Échappant au confortable misérabilisme de la plupart des œuvres traitant des interactions entre classes sociales, échappant aussi à la tentation de se choisir un camp, Entre le Ciel et l'Enfer ne cherche pas de coupables. Le plus digne et respectable des Hommes est condamné à causer des dégâts par sa seule existence quand il tient pour acquis un ordre social qui place sa maison au-dessus des autres.
Et digne, il l'est, le personnage de Mifune.
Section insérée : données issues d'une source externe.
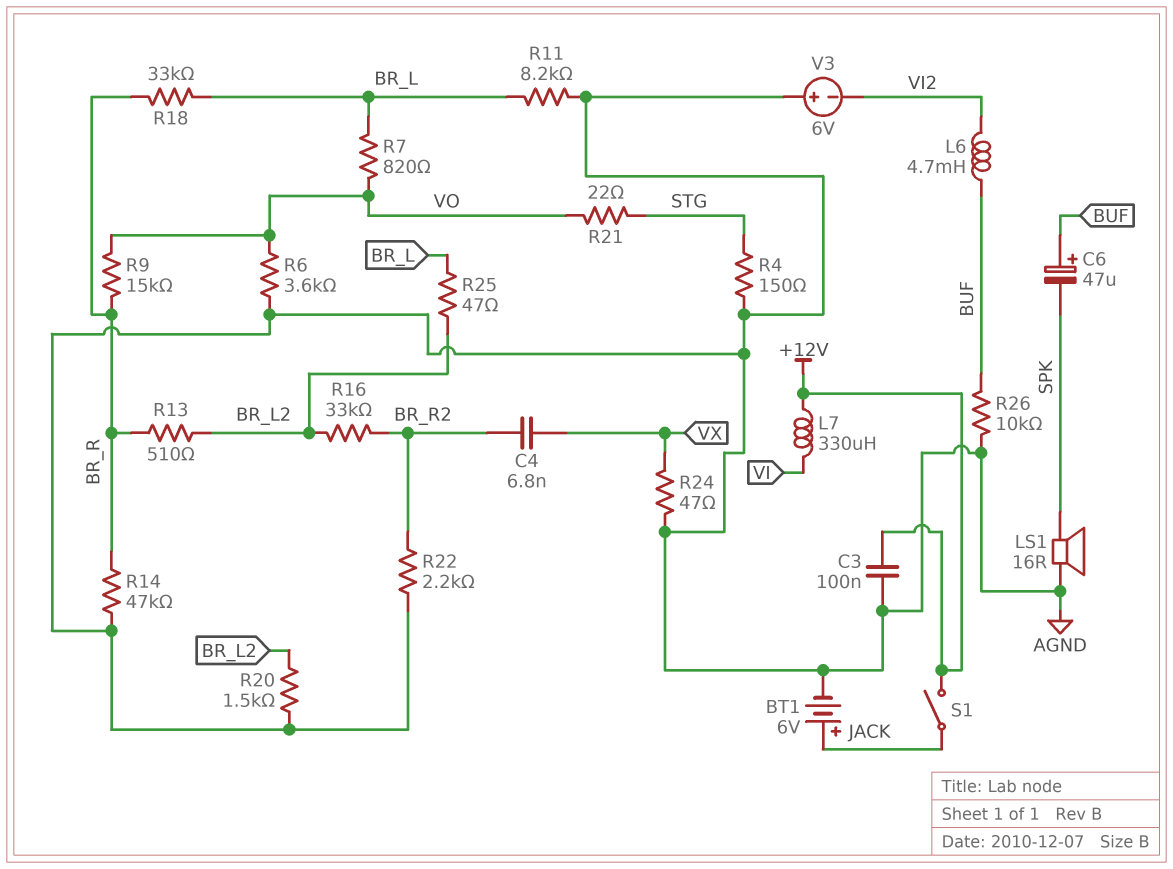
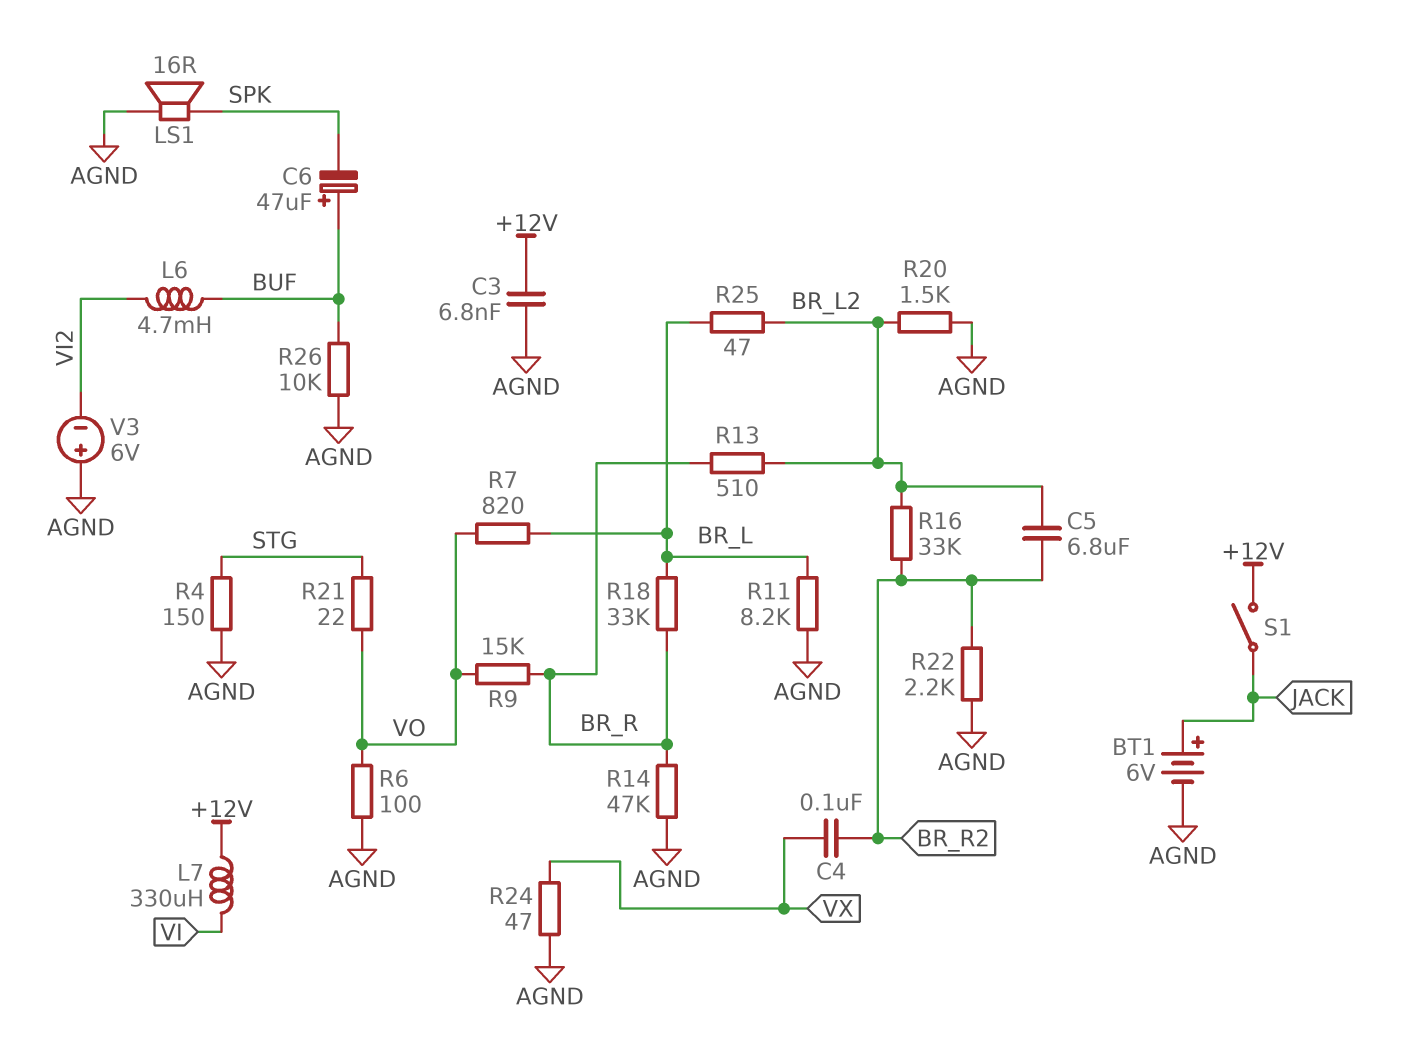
C3: 100nF (+12V, AGND) -> 6.8nF (+12V, AGND)
C4: 6.8nF (BR_R2, VX) -> 100nF (BR_R2, VX)
C5: none -> 6.8uF (BR_L2, BR_R2)
R6: 3.6k (AGND, VO) -> 100 (AGND, VO)

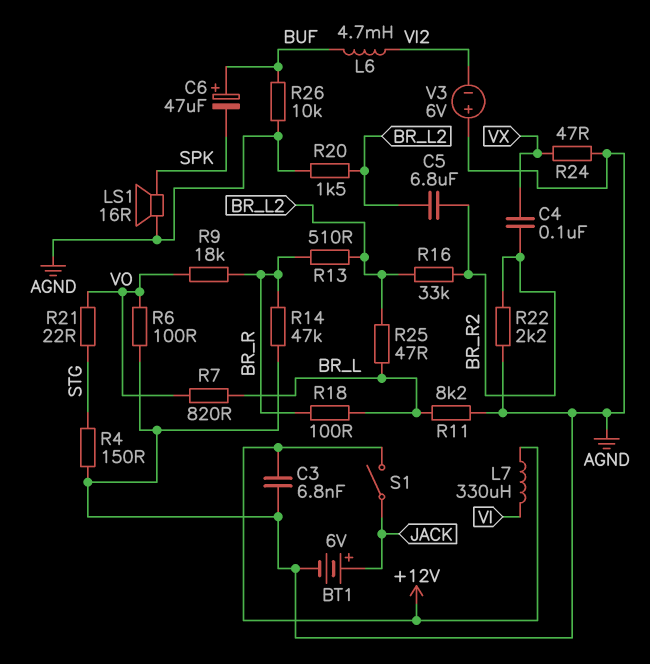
R9: 15k (BR_R, VO) -> 18k (BR_R, VO)
R18: 33k (BR_L, BR_R) -> 100 (BR_L, BR_R)

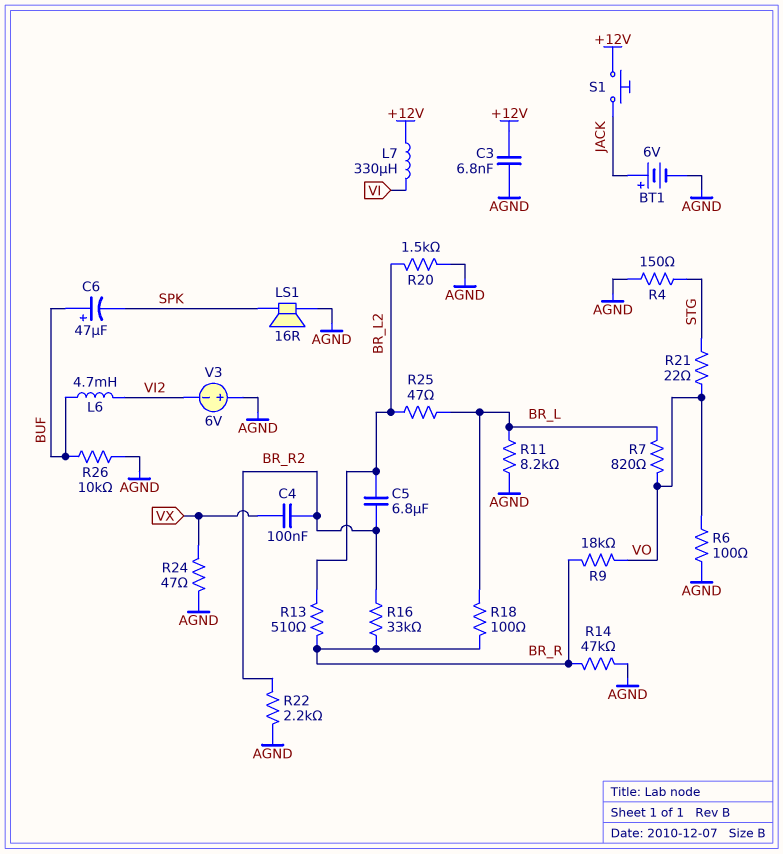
R16: 33k (BR_L2, BR_R2) -> 33k (BR_R, BR_R2)
S1: switch (+12V, JACK) -> button (+12V, JACK)

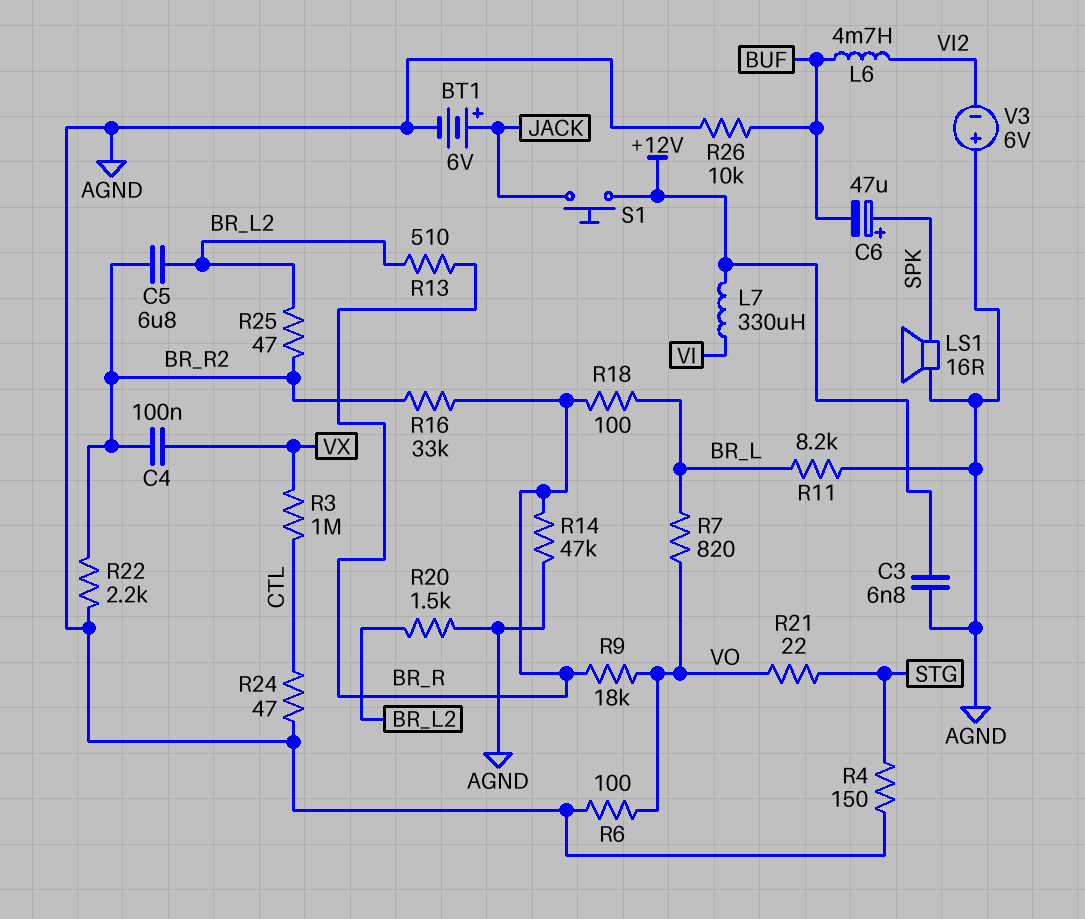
C6: 47uF (plus BUF, minus SPK) -> 47uF (plus SPK, minus BUF)
R3: none -> 1M (CTL, VX)
R24: 47 (AGND, VX) -> 47 (AGND, CTL)
R25: 47 (BR_L, BR_L2) -> 47 (BR_L2, BR_R2)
Respectable et respectueux, humain, capable de sacrifier son statut et son confort pour sauver un enfant, alors même que rien ne l'y pousse et quand même la police comprendrait qu'il ne le fasse pas. Mais, si bon soit-il, sa grande maison climatisée nargue une population qui crève de chaud et de pauvreté. Ce qu'il a, tout le monde ne l'a pas. Il a travaillé pour en arriver là ? D'autres ont travaillé plus dur que lui et meurent dans la ville basse. La seule existence de cette hiérarchie est génératrice de haine ; pas une haine de victime ou de misérable, une haine fière et droite dans ses bottes.
Kurosawa, lui, il n'est pas là pour vous dire quoi penser. Comme vous, dans la scène finale, Gondo-san a vu la réalité du monde et les conséquences de cette hiérarchie, avant de se retrouver seul face à son propre reflet, dans le silence, sans personne pour lui dire si l'ordre du monde est normal ou anormal.